To set the log level, please set the environment variable OP_LOG_LEVEL
to one of the following values, being INFO
the default one:
$ export OP_LOG_LEVEL=TRACE
$ export OP_LOG_LEVEL=DEBUG
$ export OP_LOG_LEVEL=INFO
$ export OP_LOG_LEVEL=WARNING
$ export OP_LOG_LEVEL=ERROR
$ export OP_LOG_LEVEL=FATAL
$ export OP_LOG_LEVEL=PANIC
It's also possible to add current timestamp to each log line. To do so, please set the environment variable OP_LOG_INCLUDE_TIMESTAMP
, with "true" (case-insensitive).
$ export OP_LOG_INCLUDE_TIMESTAMP=TRUE
$ export OP_LOG_INCLUDE_TIMESTAMP=true
One common issue we have seen across Observability projects is related to the constant need for a project consumer of building Docker images for most of its dependencies (metricbeat building integrations, apm-integration-tests building opbeans, etc.)

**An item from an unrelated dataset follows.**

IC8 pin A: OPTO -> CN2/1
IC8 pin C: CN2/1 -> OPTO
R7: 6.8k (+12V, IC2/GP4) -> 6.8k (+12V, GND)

We believe that the responsibility of creating those Docker images must fall under the software producer instead of the consumer. And we believe this because a consumer software doesn't have to know how to build its dependencies, it just consumes them in the form of artefacts. Those artefacts could be Docker images, binaries (Go binaries, JAR files, etc) or packages (NPM), and they might be created on their own repositories.
A dependency is identified by its coordinates: - Docker: qualifies namespace + tag - Java, NPM: qualified namespace + version - Go (before modules): Github repository - Go (after modules): Github repository + version
If we are able to produce qualified artefacts from each repository that produces a dependency, then we will be able to consume them in an easy manner.
The three biggest benefits are: Developer experience, Build time and Cloud cost.
As an example, we estimate that metricbeat uses 20% of its build time building Docker images. Let's use the benefits below to understand the impact of applying this strategy to a real project.
Projects that have to build a dependency are harder to maintain, because the way a dependency is built could change. It's true that Docker simplifies the process a lot, but the Dockerfile used to build it could change in the same manner. So the consumer software is forced to update its code to update the build process for each dependency.
If we are able to remove this build part on a consumer, then the code base would be simpler, increasing how it's used by developers.
Projects that have to build a dependency uses more CI time, as they have to build the dependencies each time the CI triggers a job, be it a PR or branch. It's true that Jenkins (an other CI providers) allows to skip stages depending on conditions, but in the end we always need to build the dependencies at some point (probably at the merge to master).
If we are able to remove this build part on a consumer, then the CI build will take less time to finish, as we will consume already published artefacts instead of building them. The pull time will be taken into consideration too, but it would be way faster than the build time.
For the same reason as the previous one, less build time means less life time for a ephemeral build agent on CI, so the cloud costs of running them will decrease in the same percentage as the build time.